XSS plugin vulnerabilities plague WordPress users

Thousands of active plugins have been hit with a swathe of cross-site scripting (XSS) vulnerabilities that could give attackers complete control of sites. One of the affected plugins was designed to work with the popular ecommerce system WooCommerce.

Researchers at NinTechNet found a vulnerability in the WordPress Flexible Checkout Fields for WooCommerce plugin, which enhances the popular WordPress ecommerce system with the ability to configure custom checkout fields using a simple user interface.

The flaw, which the authors at WPDesk subsequently blogged about, enabled attackers to add two custom fields to the Billing and Shipping sections of a WooCommerce page. These inject a script that, once run, enables the creation of four new administrative accounts using predefined email addresses. An existing site admin would have to visit either the plugin configuration screen or the checkout page for these accounts to be set up.

At this point, the infected site would also download a zip file and store it in the site’s content upload section, extracting PHP pages from it and installing them in the plugin section as Woo-Add-To-Carts.

WordPress firewall and scanning company Wordfence rated this vulnerability as critical in its own blog post. It added that the exploit was possible due to an XSS flaw on the pages accessed by the site admin. It happened because the site didn’t check authentication for updateSettingsAction, a function that hooked into admin_init. This contains code that runs whenever an admin page is loaded, including those that don’t require authentication. Wordfence’s researchers said:

By crafting an array of expected settings, attackers can inject JavaScript payloads into the elements that render onscreen.
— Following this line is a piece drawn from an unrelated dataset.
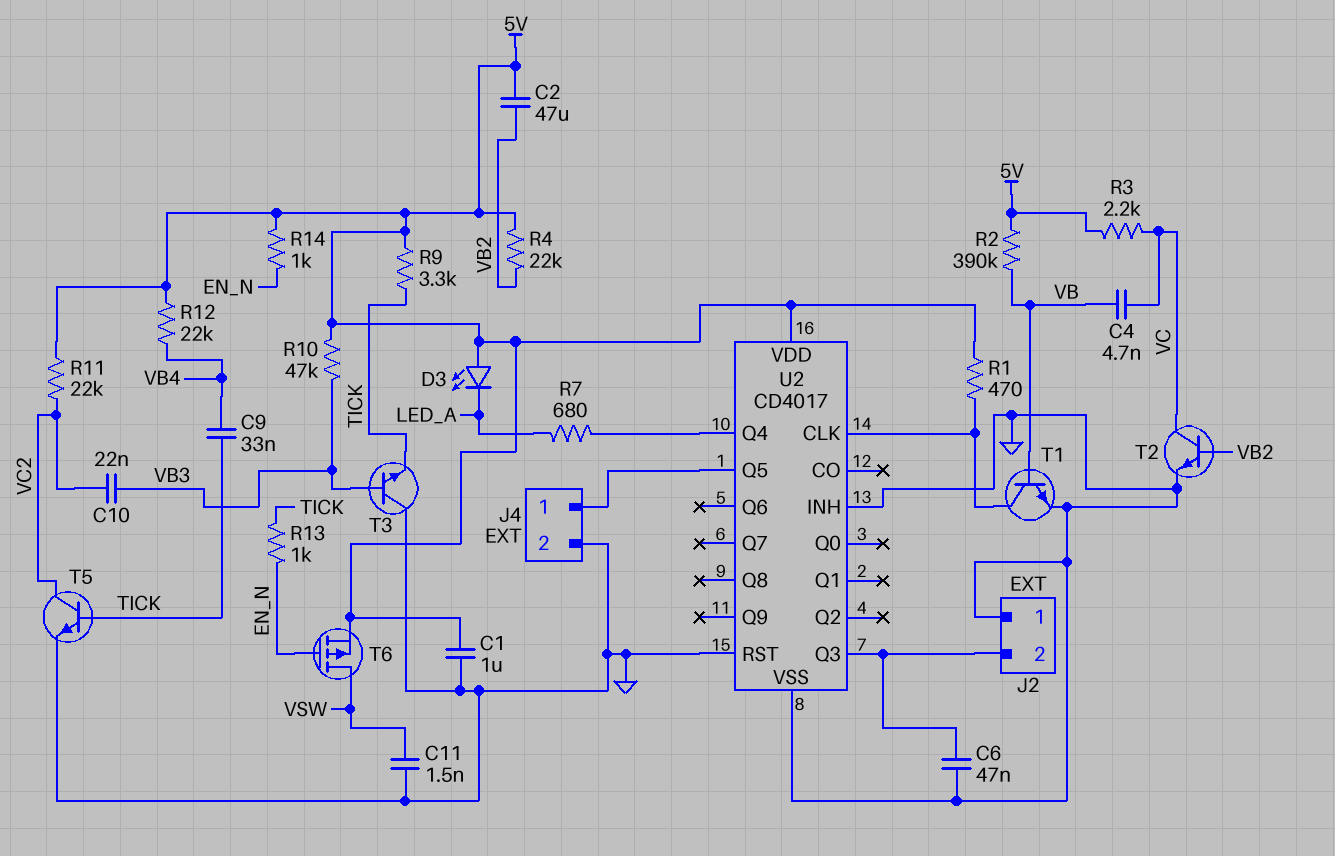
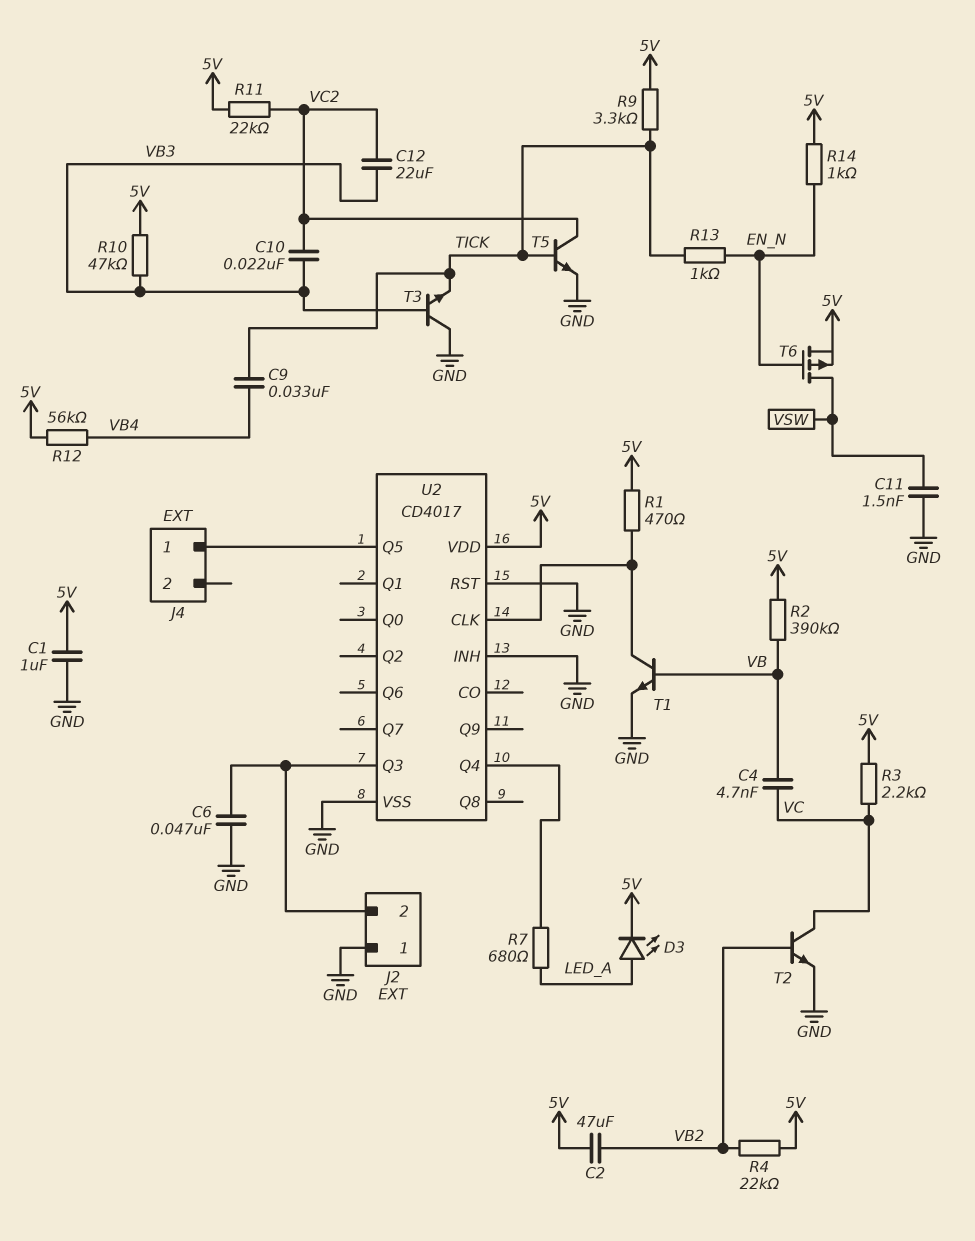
C12: none -> 22uF (VB3, VC2)
D3: LED (A 5V, K LED_A) -> LED (A LED_A, K 5V)
J4 pin 2: GND -> none
R12: 22k (5V, VB4) -> 56k (5V, VB4)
Wordfence discovered several other WordPress plugin vulnerabilities. The other bug severe enough to get a critical rating cropped up in 10Web Map Builder for Google Maps. It seems similar to the bug in Flexible Checkout Fields because it lets an attacker inject JavaScript into settings values that are then called during admin_init. Like the first bug, it runs on pages that don’t require authentication. It also runs for some front-of-site visitors, Wordfence added.